What Happened Afterwards
In the days following the new site setup, I noticed that I was getting a ton of 404 notifications from the new website. Rather than Google and waste time trying to figure this all out, I bit the bullet and reached out to a friend of a friend who’d been recommended to me.
Full disclosure: I should have used Grayson to manage the WHOLE process, rather than bringing him on at the end.
Grayson Bell was very gracious in helping me, he never once said, “you should have used me right from the start!”
Grayson was able to fix a few things for me and tweak the new site, as it was running extremely slow.
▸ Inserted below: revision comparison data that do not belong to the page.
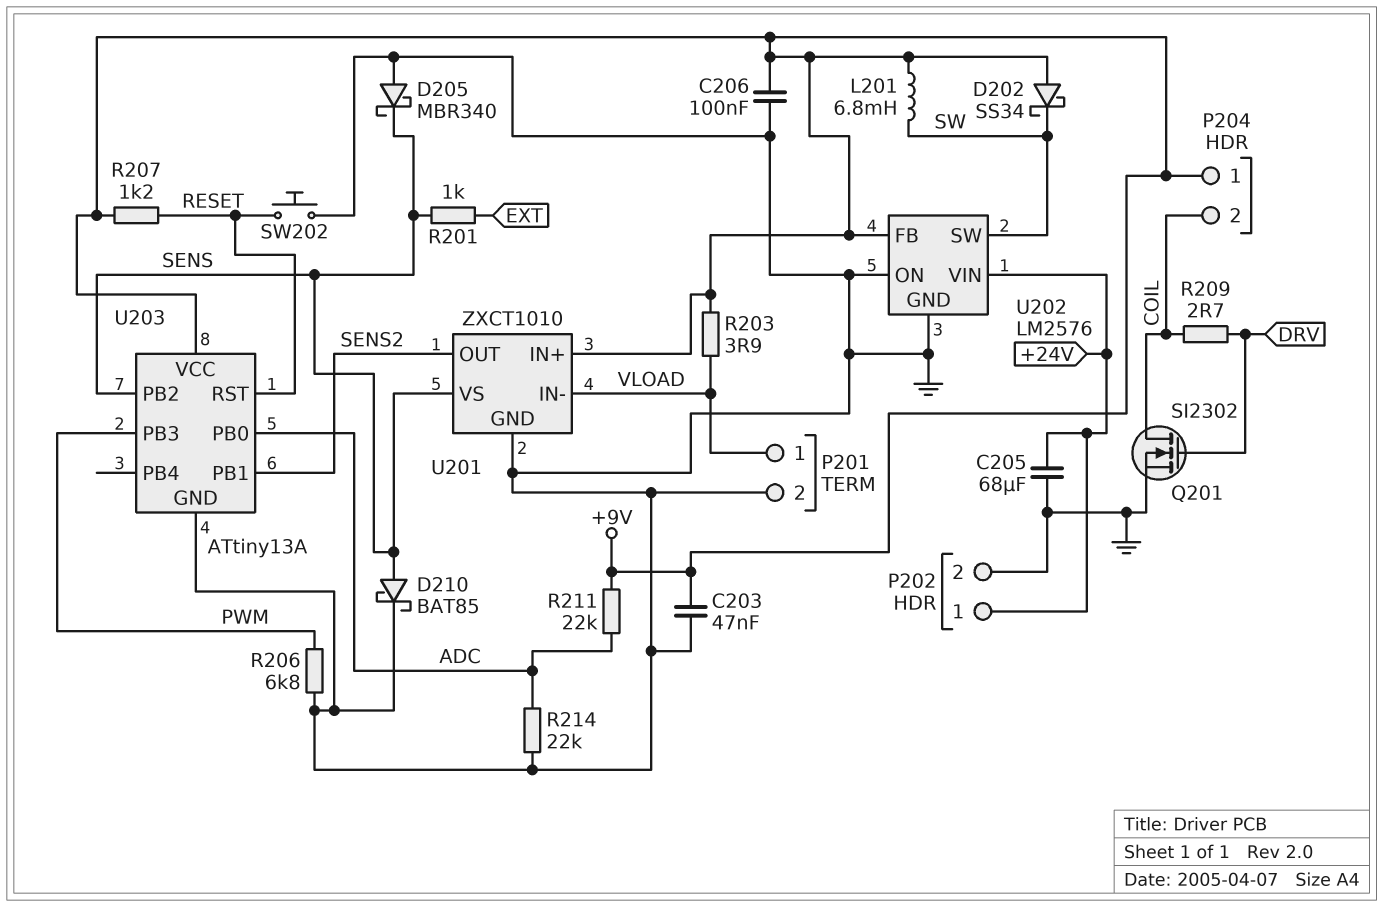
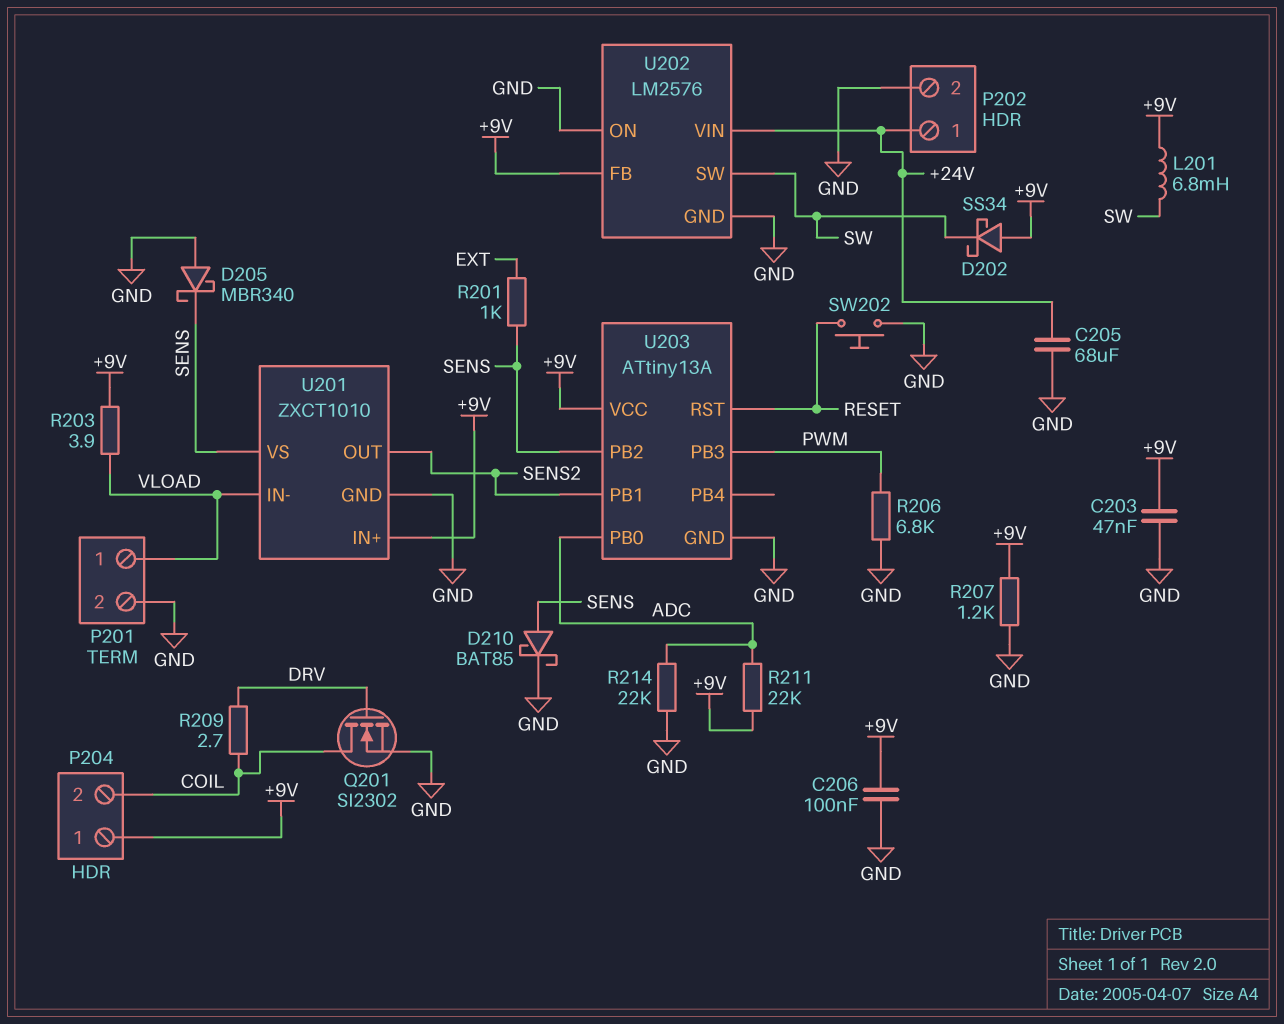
R207: 1.2k (+9V, RESET) -> 1.2k (+9V, GND)

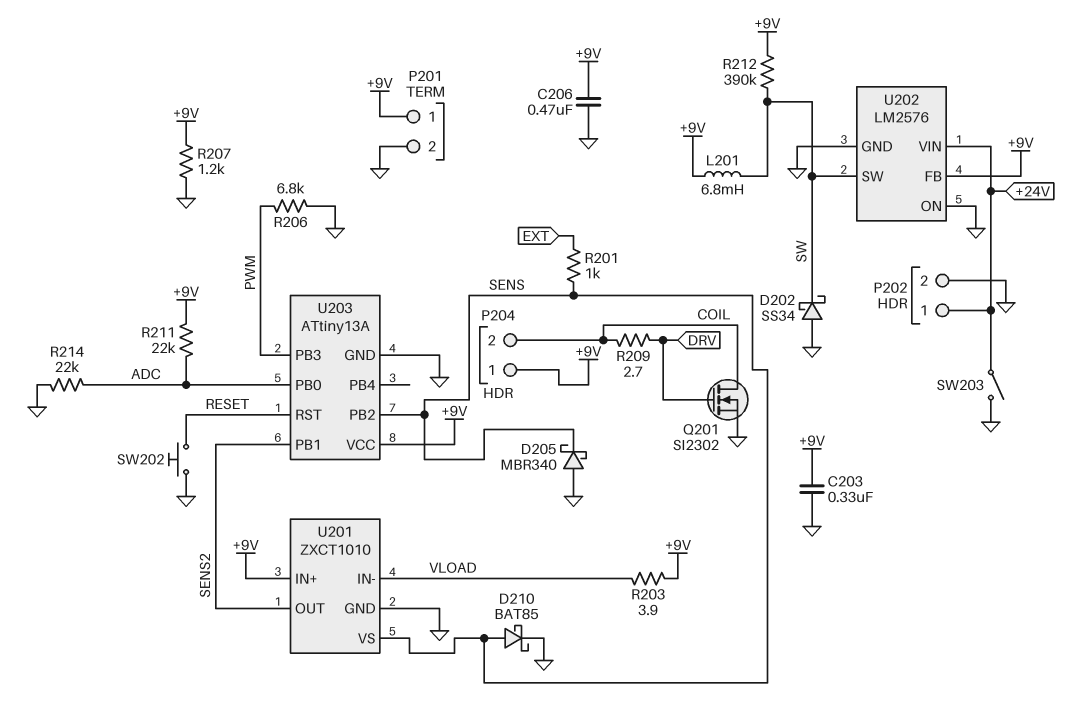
C203: 47nF (+9V, GND) -> 330nF (+9V, GND)
C205: 68uF (+24V, GND) -> none
C206: 100nF (+9V, GND) -> 470nF (+9V, GND)
D202: schottky SS34 (A +9V, K SW) -> schottky SS34 (A GND, K SW)
P201 pin 1: VLOAD -> +9V
R212: none -> 390k (+9V, SW)
SW203: none -> switch (+24V, GND)

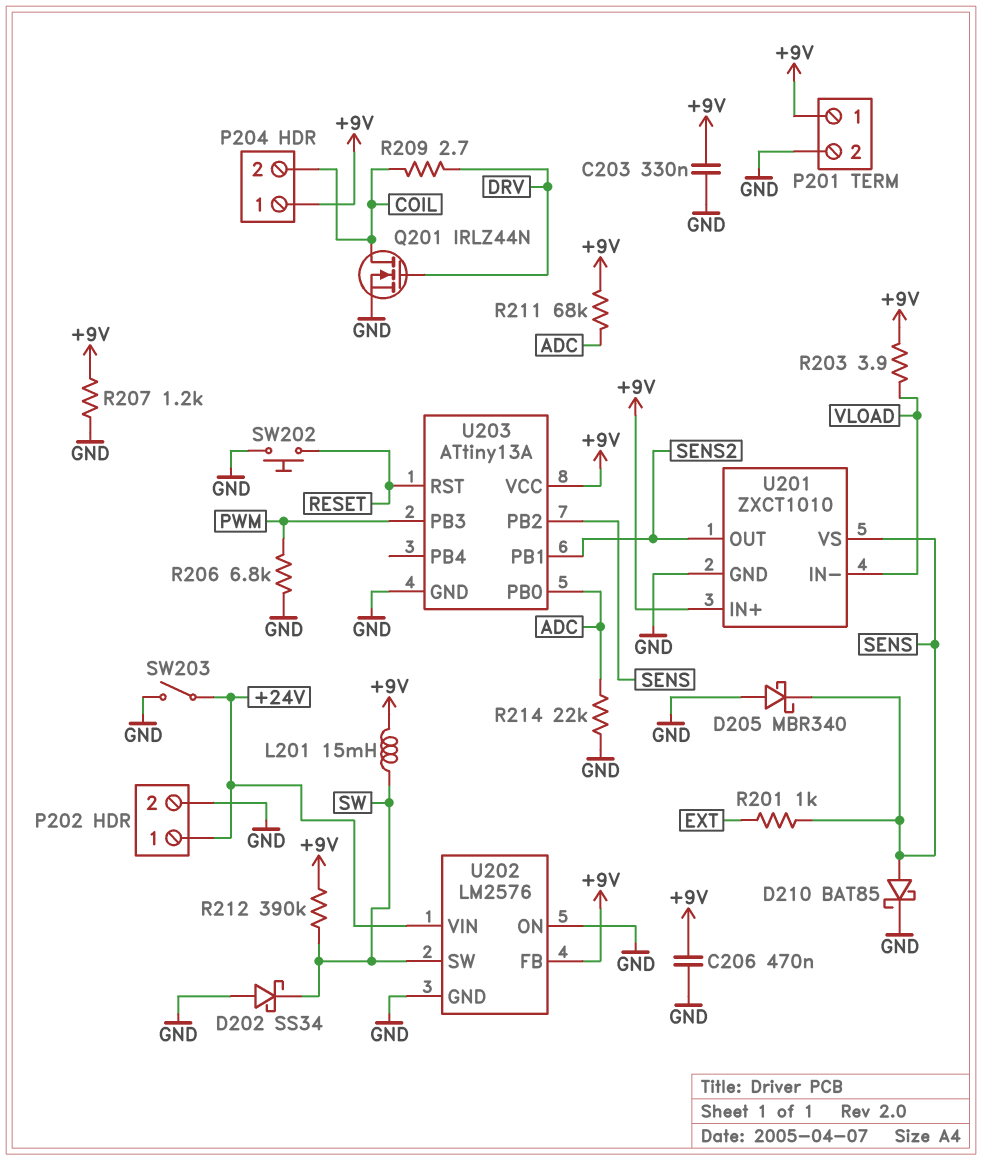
L201: 6.8mH (+9V, SW) -> 15mH (+9V, SW)
Q201: NMOS SI2302 (G DRV, D COIL, S GND) -> NMOS IRLZ44N (G DRV, D COIL, S GND)
R211: 22k (+9V, ADC) -> 68k (+9V, ADC)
We discovered that some of the plugins just weren’t working, so Grayson had to uninstall and reinstall a bunch of those.
Grayson was very competitively priced, it only cost me close to $200 USD to get his help. You can check out Grayson by visiting his website here: www.imarkinteractive.com
I also ended up installing another plugin on my new site called “Broken Link Checker” so that I could identify any other links that hadn’t been captured.
What I found out was that a lot of external links weren’t working…
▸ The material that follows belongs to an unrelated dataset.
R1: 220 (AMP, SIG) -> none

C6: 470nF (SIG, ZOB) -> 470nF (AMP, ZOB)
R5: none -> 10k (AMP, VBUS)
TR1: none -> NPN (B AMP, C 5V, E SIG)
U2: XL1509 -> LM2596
The reason? I hadn’t included http:// in the links. This is SEO 101 best practice and something you should do for all external links.
There were also some that needed updating because the website was no longer running or they’d updated the permalink structure of their website and people were getting 404 error messages rather than the article I was linking too.
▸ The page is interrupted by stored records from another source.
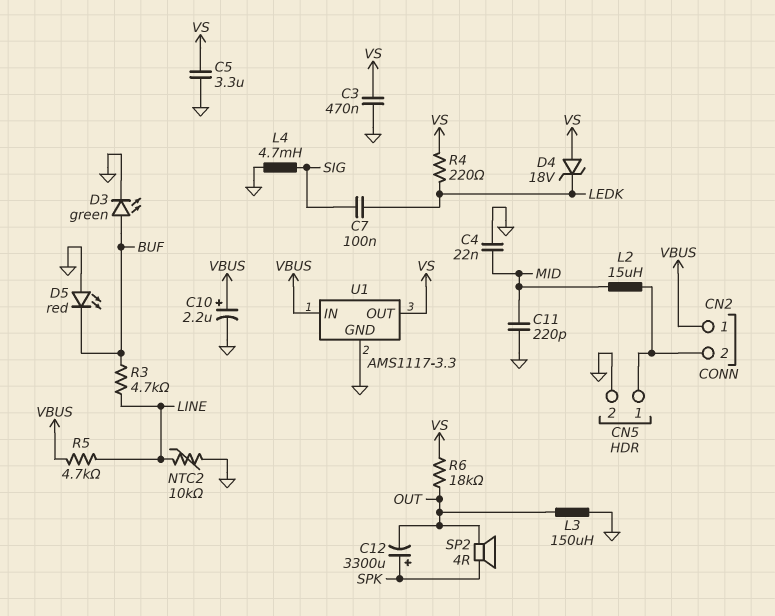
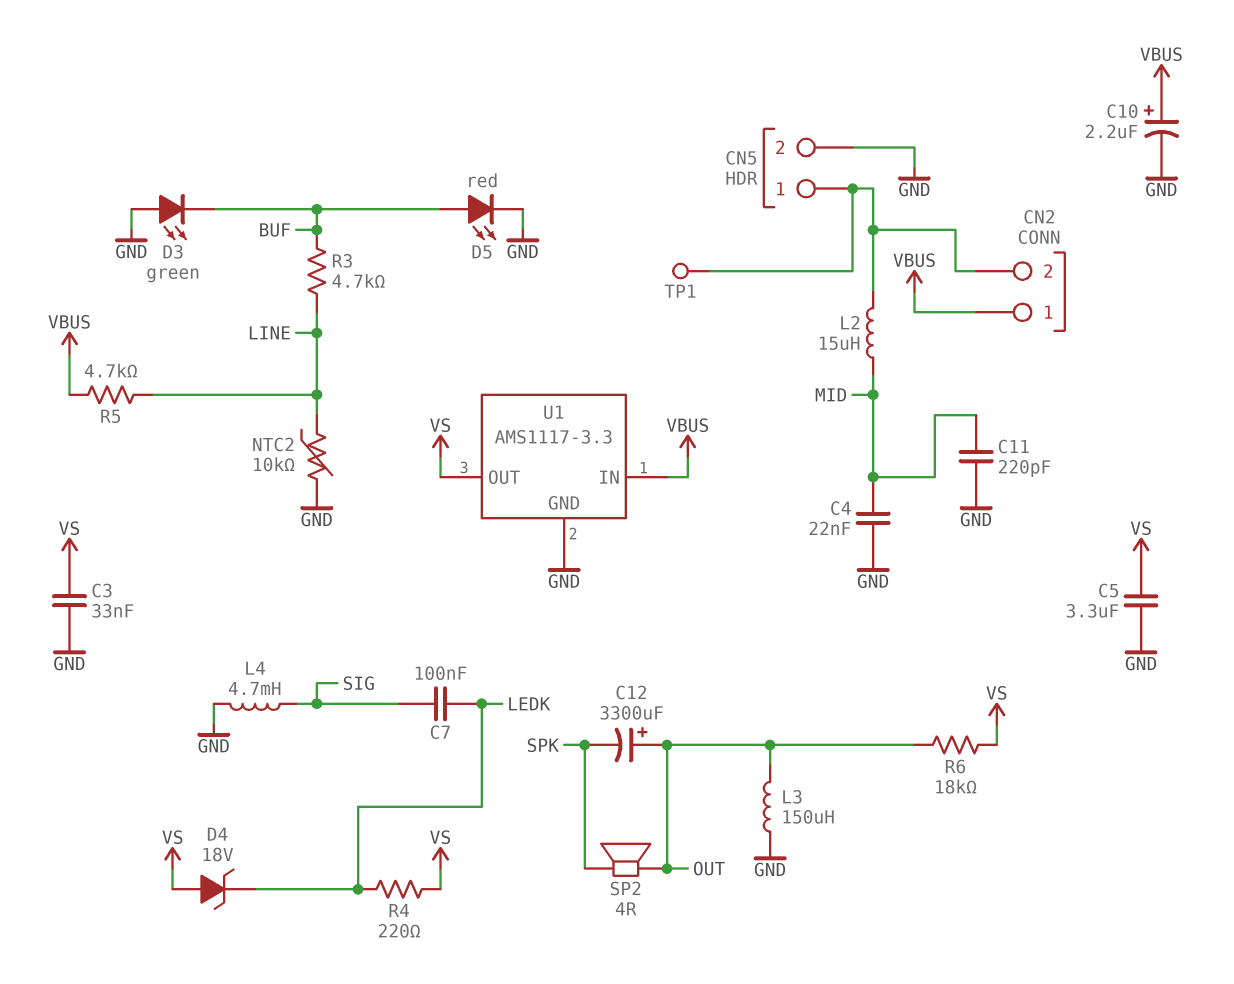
C3: 470nF (GND, VS) -> 33nF (GND, VS)
C12: 3300uF (plus SPK, minus OUT) -> 3300uF (plus OUT, minus SPK)
D3: LED green (A BUF, K GND) -> LED green (A GND, K BUF)
D5: LED red (A GND, K BUF) -> LED red (A BUF, K GND)
TP1: none -> test point (CN2/2)

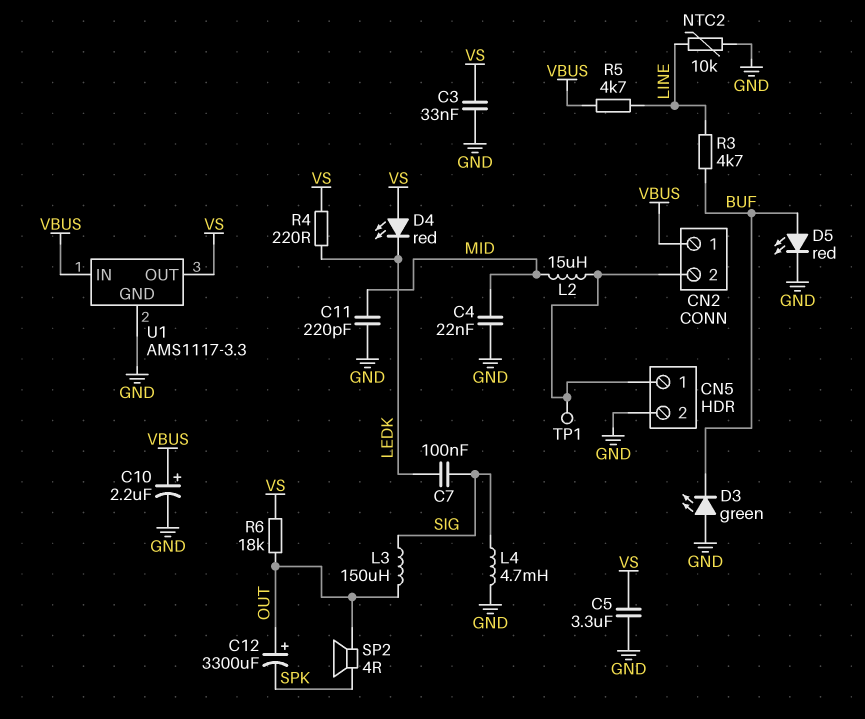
D4: zener 18V (A VS, K LEDK) -> LED red (A VS, K LEDK)
L3: 150uH (GND, OUT) -> 150uH (OUT, SIG)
I’ve kept this plugin on my site to make sure that I pick any of these up in the future. I have also added it to my quarterly website review process.
If you’re looking to rebrand your site, change domains, and keep your old content, then don’t do what I did. Don’t attempt to do this yourself.
What should you do instead? Reach out to someone like Grayson and get them to do this for you. It’s less stress and you won’t waste 10+ hours trying to get things fixed.
If you don’t have the funds, then make sure you read, test and read again before attempting to do this for yourself. And make sure you have a tech buddy on hand, like I did with Matt. That way you can at least troubleshoot and work things through to get the site 90% operational.
Rebranding and changing your domain name is a great idea if you’re looking to move in a new direction with your site. In hindsight, I’m not sure that I could have approached this any other way. Yes, I could have just done a 301 redirect from the new domain name to the old site and left everything sitting there, but this is how they would have looked:
Step #1: Person clicks on www.hustleandgroove.com
Step #2: The 301 domain redirect kicks in and takes them to www.outsourcedfreelancingsuccess.com. This site is rebranded as Hustle & Groove, but the domain remains www.outsourcedfreelancingsuccess.com
Step #3: All resulting blog posts created still have the old domain name, even though I could install the redirection plugin and have them all updated to be hustleandgroove.com/blogpostname
This is why I went through the pain of moving everything to the new domain so that I could have everything reflect the new direction I wanted to go.
Learn from my mistakes and don’t attempt to do this for yourself unless you’ve got good stress management processes in place!
In hindsight, I definitely would have outsourced this to someone else, but at the time I wanted to just get it done and didn’t want to wait.
Don’t attempt to do this if you have zero tech skills! You will stuff something up… and end up paying way more money to fix it.